In re Parks

Decision Date02 August 1995
Docket NumberBankruptcy No. 94-07373-BGC-13.
Citation193 BR 361
PartiesIn re Robert J. PARKS and Jennifer Parks, Debtors.
CourtU.S. Bankruptcy Court — Northern District of Alabama

Eric Fancher, Birmingham, Alabama, for Debtors.

Robert Moorer, Birmingham, Alabama, for Movant.

ORDER DENYING MOTION FOR RELIEF FROM AUTOMATIC STAY

(Filed by United Companies Financial Corporation)

BENJAMIN COHEN, Bankruptcy Judge.

This matter came before the Court on a Motion for Relief from the Automatic Stay filed by United Companies Financial Corporation on February 6, 1995. A preliminary hearing was held on February 22, 1995 at which the Court considered United's motion and its objection to confirmation of the Debtors' proposed chapter 13 plan. At that hearing the parties reached an agreement that caused the Movant's objection to confirmation to become moot. This Court entered an order to that effect on March 8, 1995.

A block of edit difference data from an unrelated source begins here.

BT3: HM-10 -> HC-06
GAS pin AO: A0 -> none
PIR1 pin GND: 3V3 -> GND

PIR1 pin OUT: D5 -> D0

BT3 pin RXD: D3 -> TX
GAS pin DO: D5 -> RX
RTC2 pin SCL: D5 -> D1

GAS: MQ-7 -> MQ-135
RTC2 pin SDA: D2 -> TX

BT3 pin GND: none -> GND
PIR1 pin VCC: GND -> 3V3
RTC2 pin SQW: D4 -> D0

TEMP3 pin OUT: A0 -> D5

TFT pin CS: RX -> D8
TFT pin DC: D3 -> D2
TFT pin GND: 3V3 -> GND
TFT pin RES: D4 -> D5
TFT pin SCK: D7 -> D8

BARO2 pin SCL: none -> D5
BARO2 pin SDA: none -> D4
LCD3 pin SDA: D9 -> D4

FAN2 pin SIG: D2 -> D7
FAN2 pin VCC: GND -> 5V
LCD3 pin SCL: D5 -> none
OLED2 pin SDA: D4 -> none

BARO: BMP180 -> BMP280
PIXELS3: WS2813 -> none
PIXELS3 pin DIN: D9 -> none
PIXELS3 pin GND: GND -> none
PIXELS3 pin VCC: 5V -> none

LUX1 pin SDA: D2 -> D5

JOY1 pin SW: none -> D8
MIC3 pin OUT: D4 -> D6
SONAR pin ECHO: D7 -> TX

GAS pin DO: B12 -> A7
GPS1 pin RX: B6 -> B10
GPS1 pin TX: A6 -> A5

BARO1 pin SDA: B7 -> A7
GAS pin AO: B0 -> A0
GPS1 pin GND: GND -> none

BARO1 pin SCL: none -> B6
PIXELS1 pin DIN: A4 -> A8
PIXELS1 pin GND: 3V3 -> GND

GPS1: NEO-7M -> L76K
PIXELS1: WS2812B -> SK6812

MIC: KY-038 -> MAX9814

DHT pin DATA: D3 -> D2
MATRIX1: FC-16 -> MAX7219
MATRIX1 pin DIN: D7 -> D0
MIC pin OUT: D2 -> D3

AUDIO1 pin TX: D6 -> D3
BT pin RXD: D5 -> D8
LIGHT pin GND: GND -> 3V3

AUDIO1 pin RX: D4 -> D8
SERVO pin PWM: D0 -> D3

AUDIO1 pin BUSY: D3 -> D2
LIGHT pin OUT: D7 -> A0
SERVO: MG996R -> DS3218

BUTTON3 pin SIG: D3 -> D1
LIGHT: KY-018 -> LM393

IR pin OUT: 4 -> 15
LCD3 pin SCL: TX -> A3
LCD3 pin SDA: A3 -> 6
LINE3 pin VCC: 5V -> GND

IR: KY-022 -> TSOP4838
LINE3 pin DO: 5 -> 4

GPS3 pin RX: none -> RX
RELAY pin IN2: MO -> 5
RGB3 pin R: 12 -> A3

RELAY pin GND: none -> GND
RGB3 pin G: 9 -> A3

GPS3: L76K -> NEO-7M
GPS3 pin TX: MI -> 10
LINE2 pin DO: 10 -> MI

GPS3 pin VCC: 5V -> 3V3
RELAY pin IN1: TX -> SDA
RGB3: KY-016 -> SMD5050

A final hearing was held on United's motion for relief from stay on March 21, 1995. The Debtors; Mr. Eric M. Fancher, attorney for the Debtors; Mr. Robert Moorer, attorney for the Movant; and Mr. Charles King, assistant chapter 13 trustee appeared. The matter was submitted on certain undisputed facts, the testimony of Mr. Robert Parks, documentary evidence admitted at trial and arguments of counsel, who advised the Court that no other testimony would be offered. For the reasons given below this Courts finds that the Motion for Relief From Automatic Stay is due to be denied.

I. Facts

Most facts are undisputed. The Debtors purchased a home in 1990 financed by the Movant. The Debtors gave the Movant a mortgage on February 22, 1990, (Movant's Exhibit No. 2), secured by a promissory note entered the same day (Movant's Exhibit No. 1). Subsequent to the purchase the Debtors became delinquent in their payments to the Movant, the Movant invoked a "due on sale" clause in the mortgage and accelerated all unmatured payments.1 A mortgage foreclosure notice was given. A mortgage foreclosure sale was conducted on September 13, 1994. A foreclosure deed of that sale was recorded in the Probate Court of Jefferson County, Alabama, Bessemer Division, on September 13, 1994. (Movant's Exhibit No. 3). On September 14, 1994, attorneys for the Movant mailed a certified, return receipt requested, 10-day demand letter to the Debtors advising the Debtors of their redemption rights under Code of Alabama 1975, § 6-5-251. (Movant's Exhibit No. 4).2 The Debtors did not vacate the property after the demand letter was mailed and have at all times pertinent to this matter lived on the subject property.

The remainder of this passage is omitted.